Keeping Customer Service Up and Running, Even During Major Cloud Outages
In early December 2021, Amazon Web Services (AWS) suffered a historic outage that affected a major portion of their cloud hosting infrastructure. Popular entertainment services like Netflix and Disney+ were impacted. Tragically, many users couldn’t finish streaming the new Beatles documentary! OK, maybe that is not so tragic, but suppose all of your customer engagement systems ground to halt too. Loan officers are no longer able to engage with prospective clients to close business. Customers are unable to contact their insurance carrier to open a new policy or file a claim. The list of potential trouble goes on and on. When remote customer service is the gateway to your organization for so many of your customers, a service outage can affect your business on multiple levels. A breakdown in customer communication leads directly to lost revenue, as well as customer dissatisfaction that can lead to churn.
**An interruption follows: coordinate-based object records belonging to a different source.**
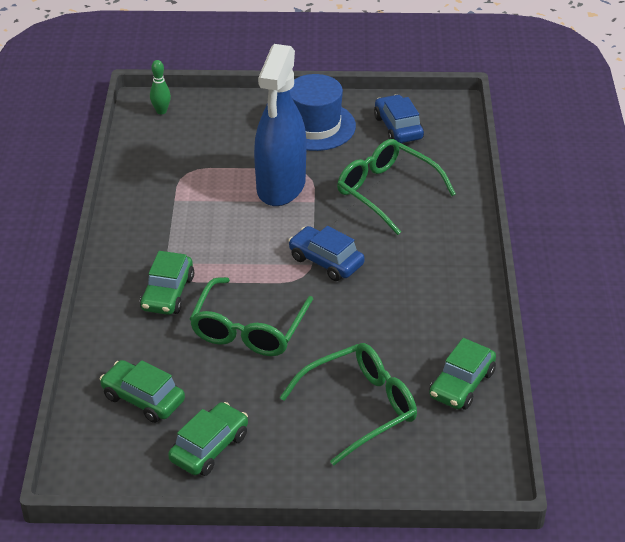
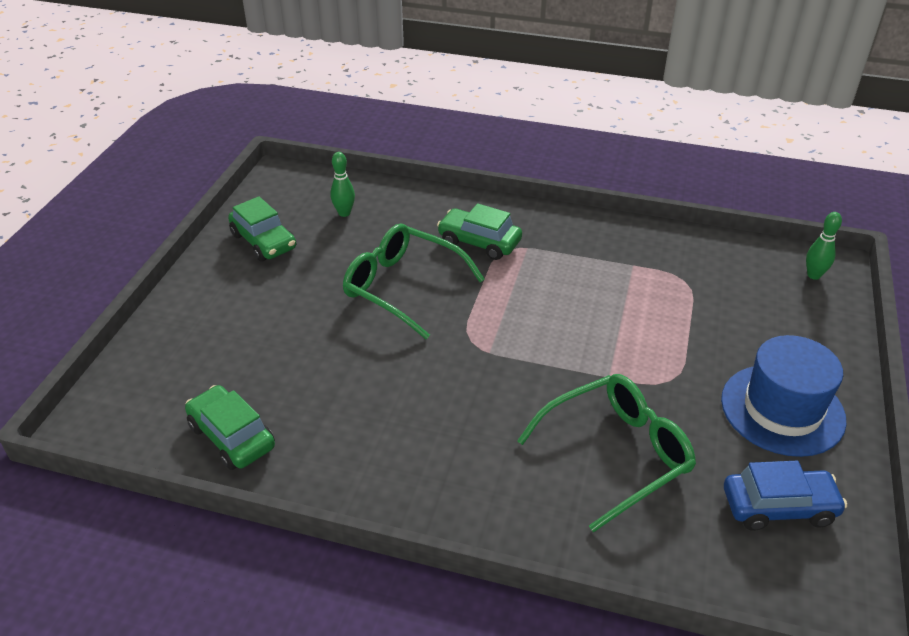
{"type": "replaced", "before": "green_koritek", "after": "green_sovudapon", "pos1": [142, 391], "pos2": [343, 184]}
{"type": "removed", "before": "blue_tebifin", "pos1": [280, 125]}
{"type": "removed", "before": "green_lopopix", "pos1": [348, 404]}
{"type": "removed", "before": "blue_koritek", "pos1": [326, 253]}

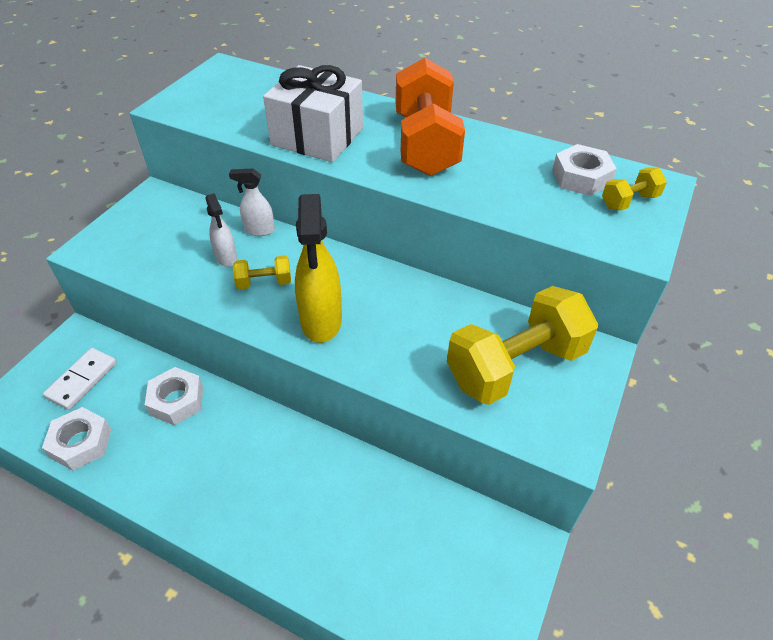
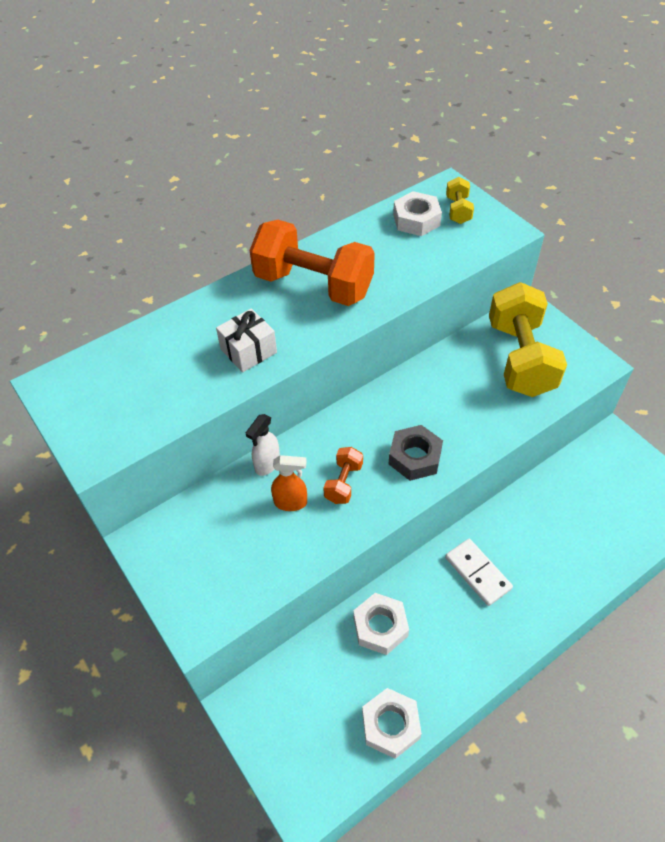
{"type": "moved", "before": "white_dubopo", "pos1": [80, 379], "pos2": [479, 572]}
{"type": "recoloured", "before": "white_tebifin", "after": "orange_tebifin", "pos1": [221, 230], "pos2": [289, 483]}
{"type": "recoloured", "before": "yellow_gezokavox", "after": "orange_gezokavox", "pos1": [262, 272], "pos2": [343, 475]}
{"type": "resized", "before": "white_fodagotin", "pos1": [313, 113], "pos2": [246, 340], "scale": 0.58}
{"type": "replaced", "before": "yellow_tebifin", "after": "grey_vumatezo", "pos1": [318, 268], "pos2": [416, 453]}

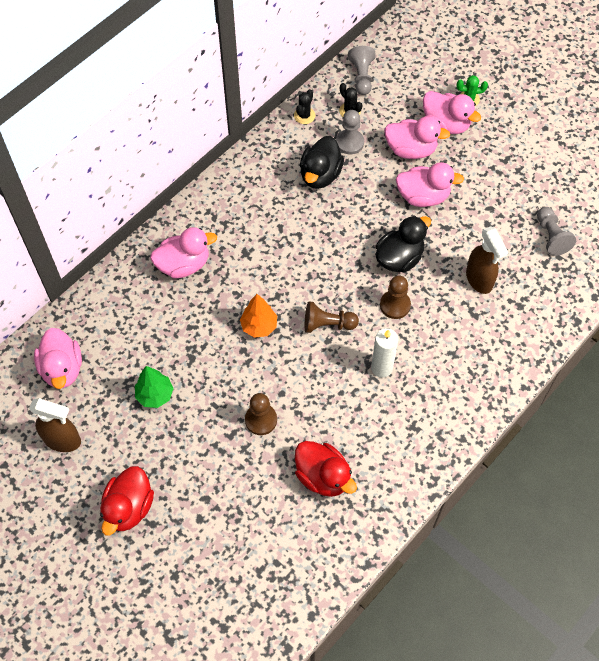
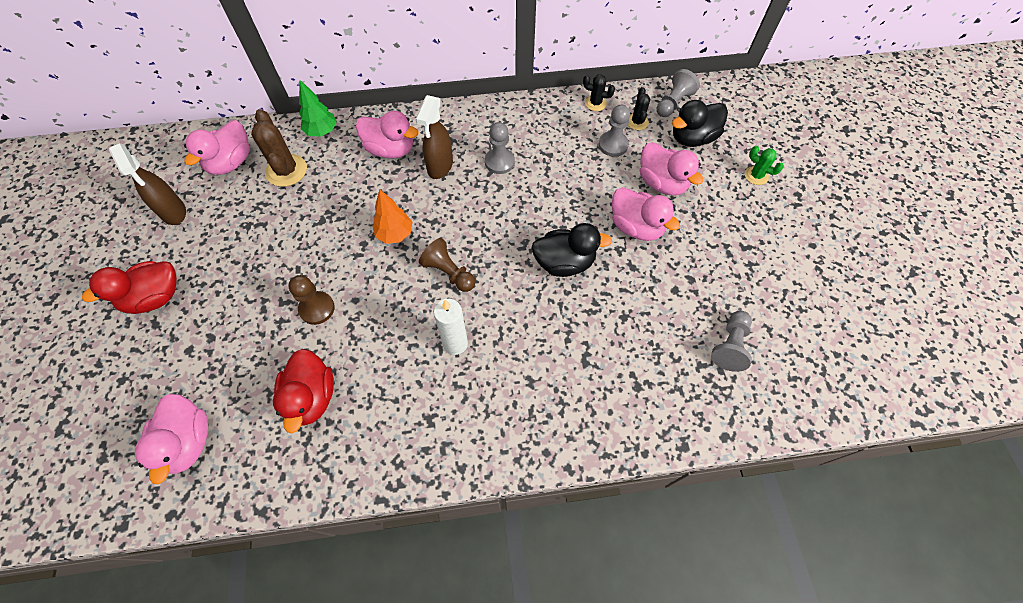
{"type": "moved", "before": "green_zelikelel", "pos1": [154, 387], "pos2": [318, 108]}
{"type": "turned", "before": "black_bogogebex", "pos1": [304, 106], "pos2": [599, 92], "turn": 45}
{"type": "moved", "before": "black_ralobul", "pos1": [322, 162], "pos2": [700, 123]}
{"type": "removed", "before": "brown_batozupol", "pos1": [395, 297]}
{"type": "moved", "before": "pink_ralobul", "pos1": [452, 112], "pos2": [171, 439]}
{"type": "moved", "before": "brown_tebifin", "pos1": [487, 260], "pos2": [434, 137]}
{"type": "added", "after": "brown_bogogebex", "pos2": [279, 148]}
{"type": "added", "after": "grey_batozupol", "pos2": [500, 148]}

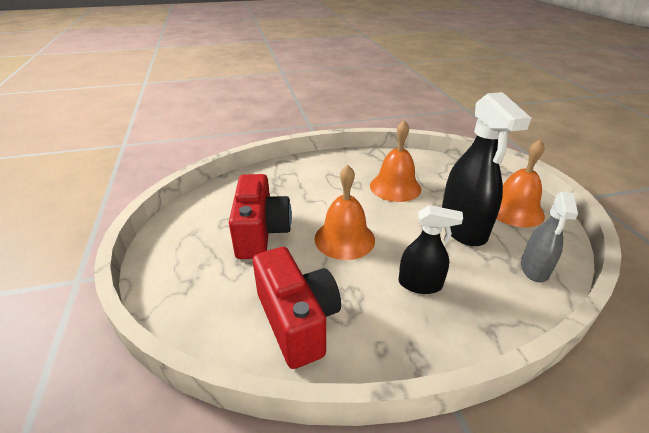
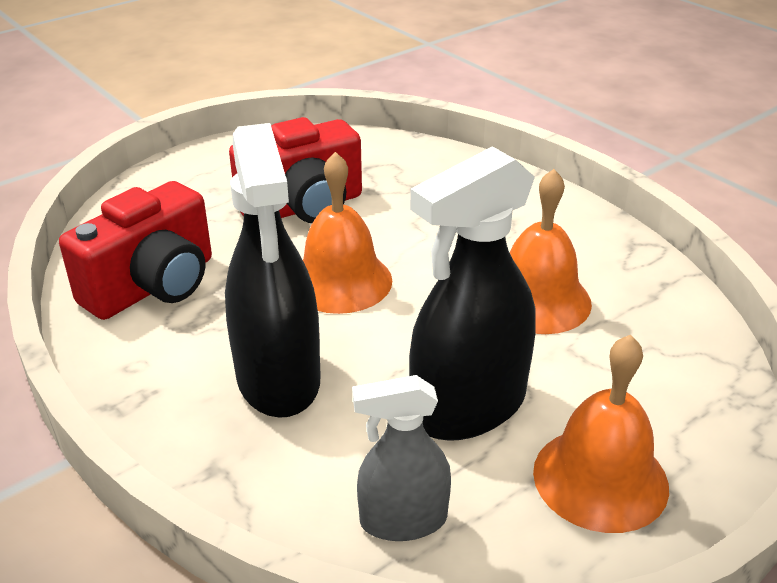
{"type": "resized", "before": "black_tebifin", "pos1": [430, 249], "pos2": [273, 270], "scale": 1.71}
So how can companies better prepare for business or network interruptions? First, it is important to choose solutions that have adequate recoverability and failover options built into their platforms. To remain operational, it is key to choose cloud products that include:
- Hot redundancy
Ensuring adequate resources to immediately take over if others fail - Self-healing capabilities
Ability to automatically detect and self-correct without manual intervention - Disaster recovery
Having people, processes and technology to quickly respond to emergencies 24/7
For SaaS providers, being hosted on a major cloud infrastructure provider such as AWS is just the beginning. These companies need to invest in system architectures with a strong redundant, distributed infrastructure which is very expensive but worthwhile. Not only will distributing key components and functions increase reliability, it will improve system performance. Many vendor contingency plans include tools that allow for manual adjustments when a problem is identified. Unfortunately in the case of this AWS outage, companies were blocked from being able to access their services to make such changes. Think of it like your kitchen is burning and you have hoses, but you cannot get inside the house. So how do you address the issues and keep your business on track?
One safeguard is to build a self-healing architecture that can automatically adjust to issues as they arise. Extending the above analogy, it’s like having an expensive, high-end heat detecting sprinkler system in your house in case you can’t get in there with the water hoses.
Architected for Availability
Glia’s Digital Customer Service (DCS) solution is built with a self-healing, redundant, self-correcting architecture to immediately address any disruptions. We have invested heavily in building a secure, resilient, financial-grade platform that delivers proven, consistent service for our clients and their customers.
Our system is built to be active across at least three availability zones, so that if there is a problem in more than one of them, Glia can continue operating. To avoid any downtime, we don’t “failover” to a secondary availability zone, but actually run simultaneously across all the zones – an architecture known as “triple-hot.” Additionally, the system is designed to be “self-healing,” so that if, for example, there is a sudden spike in volume, the system can dynamically scale to accommodate that. And if an issue with a subsystem is detected, we automatically self-correct as appropriate. The platform’s self-healing capabilities ensured that even when root access to the AWS East region was unavailable in December and we could not manually adjust things, our system was able to automatically adjust to minimize any issues. The result: no impact to our customers and their mission-critical operations.
Had the recent outage been worse with the entire region going offline, Glia has a formally documented disaster recovery plan that defines in-depth the activities and resources required to provide recovery capabilities. The mostly automated failover includes dynamically copying data in near real-time and storing it in multiple physical locations separated by at least 60 and up to 300 miles apart, in case that is needed as part of a recovery process. This plan is tested at least twice a year, is 99% automated and takes under 30 minutes to complete.
Deliver Consistent Customer Service in the Cloud
As we mentioned above, offering a seamless digital customer experience can mean the difference between retaining and losing customers. Your communication systems are your virtual “front door” to your business, and it is imperative that your digital doors remain unlocked and accessible during business hours. The ability to maintain connection with your customers will not only instill confidence in your services, but it will reinforce the value that you provide.